Now I’m having sniffly feelings because he’s going to Japan for a month. I wonder if I can convince him to bring back tea for me? HELLO, THERE’S AN IDEA!
But I digress. Back to the usual hamster wheel of useless cover letters for admin jobs I don’t actually want anyway, so I’m waking up to a nice cuppa. This was another one from my box of Bluebird tea roulette, and OH, IT IS GLORIOUS. I’m greeted by a beautiful rainbow of brown leaves and spice, and a soft fragrance of almond and cinnamon.
And it is so good. The dominant flavour is cozy, marzipanny almond, flanked by the tiniest whisper of cinnamon. Stick with it a moment longer, and the slightly roasty notes from the teas cut through the sweetness of the almond. This is one that plays well with milk, but is just as good naked. It’s making me feel a little better about the world.
Gentleman is delayed on his drive up from Oxford for the weekend, so I’m killing time by making soup (slow-roasted tomato and chickpea; it’s SO GOOD, hot damn) and watching Portlandia. And I’m dressed and standing up all day, which is a major improvement on most of my days at home, which tend to be spent in bed and wearing an oversized sweatshirt in lieu of, like, actually looking like a human being.

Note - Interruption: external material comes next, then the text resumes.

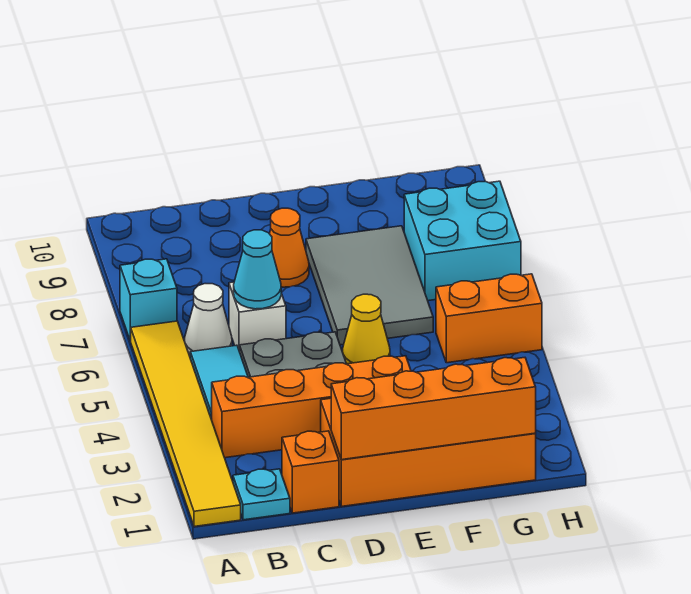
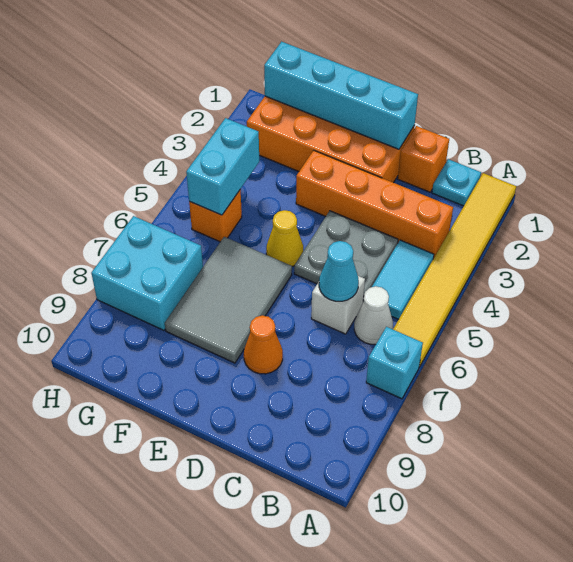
orange brick D1:G1 level 2 -> cyan brick D1:G1 level 2
none -> cyan brick G4:G5 level 2
orange brick G5:H5 level 1 -> orange brick G5 level 1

Oh yeah, and this is today’s random selection from my exciting box of tea roulette. I decided to make it as a latte, because that’s how I like my chai, strong and chock full of soymilk. Not getting a lot of distinct chocolateyness from it prepared this way, which is the only reason I’ve rated it at less than 100. Because DAMN. This is good chai. I think the chocolate’s just giving it a bit of a creamy richness under the spice, where I’m getting a nice presence of cardamom and ginger. A definite heat from the chilli follows, leaving a lingering warmth. I like my chais spicy, so this is perfect for me. It’s like being hugged from the inside out.